That encompasses many things she can do to disrupt U.S. military. One is leak
its classified secrets about operational capabilities _in use against legit
opponents_. All of them were fine with doing that. Over and over. Definitely
an enemy combatant on cyber side or Espionage Act contender otherwise. I don't
mean technical interpretations of it either: straight-up describing targets,
tools, and techniques to our enemies. That's exactly the kind of thing it was
conceived for.

Yeah, she's an enemy of the U.S. military for sure. If you need balance, she's
not the person to trust for review and reveal. On other hand, if it's domestic
stuff... the actual whistleblowing... she's one of best people to handle it
because she won't shut up.
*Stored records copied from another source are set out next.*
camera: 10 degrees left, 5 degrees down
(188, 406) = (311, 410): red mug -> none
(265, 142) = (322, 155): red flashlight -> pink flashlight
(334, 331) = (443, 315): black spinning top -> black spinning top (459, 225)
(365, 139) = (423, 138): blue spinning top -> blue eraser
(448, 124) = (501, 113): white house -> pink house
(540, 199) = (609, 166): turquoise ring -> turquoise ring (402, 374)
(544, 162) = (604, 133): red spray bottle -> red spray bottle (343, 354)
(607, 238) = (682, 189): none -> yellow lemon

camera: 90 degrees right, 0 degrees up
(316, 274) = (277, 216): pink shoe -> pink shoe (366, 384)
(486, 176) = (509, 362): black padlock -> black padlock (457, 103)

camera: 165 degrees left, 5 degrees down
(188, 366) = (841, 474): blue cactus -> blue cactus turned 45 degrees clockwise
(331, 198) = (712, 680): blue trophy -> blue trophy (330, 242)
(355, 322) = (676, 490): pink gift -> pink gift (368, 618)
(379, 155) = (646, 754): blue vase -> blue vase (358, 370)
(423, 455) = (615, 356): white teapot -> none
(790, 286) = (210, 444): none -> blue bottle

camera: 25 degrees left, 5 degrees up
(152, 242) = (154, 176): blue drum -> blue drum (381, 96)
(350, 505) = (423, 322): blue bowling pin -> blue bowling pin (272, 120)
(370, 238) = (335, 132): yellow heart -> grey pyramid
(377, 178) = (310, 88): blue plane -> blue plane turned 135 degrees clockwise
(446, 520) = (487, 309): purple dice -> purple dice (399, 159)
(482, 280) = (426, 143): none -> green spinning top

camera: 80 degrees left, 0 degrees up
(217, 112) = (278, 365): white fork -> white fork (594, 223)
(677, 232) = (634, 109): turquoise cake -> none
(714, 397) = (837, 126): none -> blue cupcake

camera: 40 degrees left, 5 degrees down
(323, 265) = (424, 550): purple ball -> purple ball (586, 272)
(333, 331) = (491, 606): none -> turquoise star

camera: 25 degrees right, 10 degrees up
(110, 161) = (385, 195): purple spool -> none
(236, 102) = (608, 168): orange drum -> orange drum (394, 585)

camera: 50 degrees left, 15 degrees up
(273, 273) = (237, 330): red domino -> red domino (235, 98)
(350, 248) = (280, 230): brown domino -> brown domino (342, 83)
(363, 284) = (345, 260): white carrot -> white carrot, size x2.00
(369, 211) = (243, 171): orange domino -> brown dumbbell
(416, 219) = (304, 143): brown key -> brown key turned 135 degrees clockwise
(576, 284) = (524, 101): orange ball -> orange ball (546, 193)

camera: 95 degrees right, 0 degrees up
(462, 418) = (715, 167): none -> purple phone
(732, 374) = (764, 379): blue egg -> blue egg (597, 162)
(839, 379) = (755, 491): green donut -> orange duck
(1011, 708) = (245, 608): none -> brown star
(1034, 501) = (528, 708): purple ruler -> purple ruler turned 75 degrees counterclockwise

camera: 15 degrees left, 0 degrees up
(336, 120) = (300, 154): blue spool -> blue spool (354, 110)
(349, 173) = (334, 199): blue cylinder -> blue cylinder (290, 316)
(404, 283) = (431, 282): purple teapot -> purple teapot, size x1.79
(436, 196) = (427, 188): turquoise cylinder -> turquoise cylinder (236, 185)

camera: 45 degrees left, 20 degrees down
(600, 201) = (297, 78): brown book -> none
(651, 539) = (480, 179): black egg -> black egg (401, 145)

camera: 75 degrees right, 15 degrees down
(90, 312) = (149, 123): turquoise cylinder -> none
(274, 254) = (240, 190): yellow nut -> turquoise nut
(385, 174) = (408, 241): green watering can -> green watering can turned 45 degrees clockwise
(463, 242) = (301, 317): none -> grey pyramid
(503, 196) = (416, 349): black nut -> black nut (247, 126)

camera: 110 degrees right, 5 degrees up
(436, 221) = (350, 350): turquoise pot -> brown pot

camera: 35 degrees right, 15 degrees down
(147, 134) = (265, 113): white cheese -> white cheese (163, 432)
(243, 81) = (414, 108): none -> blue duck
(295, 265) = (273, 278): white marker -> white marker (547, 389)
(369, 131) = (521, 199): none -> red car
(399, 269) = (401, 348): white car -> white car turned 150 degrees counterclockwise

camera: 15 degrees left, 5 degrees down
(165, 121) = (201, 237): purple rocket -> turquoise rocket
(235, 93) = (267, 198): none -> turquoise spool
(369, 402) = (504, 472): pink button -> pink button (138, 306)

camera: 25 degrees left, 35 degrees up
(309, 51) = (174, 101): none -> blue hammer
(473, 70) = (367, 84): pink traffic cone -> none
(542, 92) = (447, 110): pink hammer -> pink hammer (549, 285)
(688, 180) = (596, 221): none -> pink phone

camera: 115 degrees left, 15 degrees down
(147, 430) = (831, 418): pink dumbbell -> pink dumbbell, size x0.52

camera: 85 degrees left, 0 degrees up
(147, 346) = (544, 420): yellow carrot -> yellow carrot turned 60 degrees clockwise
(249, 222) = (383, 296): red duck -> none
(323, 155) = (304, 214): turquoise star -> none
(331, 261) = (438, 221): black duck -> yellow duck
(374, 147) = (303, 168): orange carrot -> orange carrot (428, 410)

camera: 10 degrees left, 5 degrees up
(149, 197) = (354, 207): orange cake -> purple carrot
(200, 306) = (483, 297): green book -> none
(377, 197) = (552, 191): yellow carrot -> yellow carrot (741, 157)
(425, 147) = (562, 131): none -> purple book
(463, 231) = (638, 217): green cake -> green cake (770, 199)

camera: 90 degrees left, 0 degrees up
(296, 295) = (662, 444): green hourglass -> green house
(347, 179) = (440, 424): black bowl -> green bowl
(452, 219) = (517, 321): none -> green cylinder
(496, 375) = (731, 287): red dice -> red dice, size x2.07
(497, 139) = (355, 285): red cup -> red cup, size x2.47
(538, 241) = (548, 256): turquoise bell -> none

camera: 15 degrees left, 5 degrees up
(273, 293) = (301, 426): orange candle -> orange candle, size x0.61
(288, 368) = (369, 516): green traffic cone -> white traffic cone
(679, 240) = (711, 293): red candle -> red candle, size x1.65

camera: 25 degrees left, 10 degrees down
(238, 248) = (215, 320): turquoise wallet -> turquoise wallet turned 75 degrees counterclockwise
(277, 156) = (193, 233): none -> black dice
Just got to do some redactions before turning it
over to reduce damage. She and Greenwald did the one's I'd have been concerned
about on domestic leaks, mainly protecting the workers. So, that wasn't a
problem.

------
d33
The thing is that he should be rewarded for the public service, not punished.

------
_shed
What a bunch of hypocrites! Meanwhile some of the people who sent us to Iraq
are getting medals. Disgusting.

------
0xcde4c3db
Sometimes I wonder if keeping the Snowden hero/traitor debate in the media is
some kind of psyop to keep us from actually talking about the stuff that he
revealed.

------
internaut
I'm wondering if they're getting ready to pardon him, perhaps with a provision
like spending 10 years under house arrest or losing his citizenship. I don't
think this could happen under Clinton but Obama might issue a last minute
pardon as they tend to do when they leave office. Failing that it is possible
Trump might do it as a sign of pragmaticism. He's the only one who could sell
it to his supporters, the same might be true of Obama for his people.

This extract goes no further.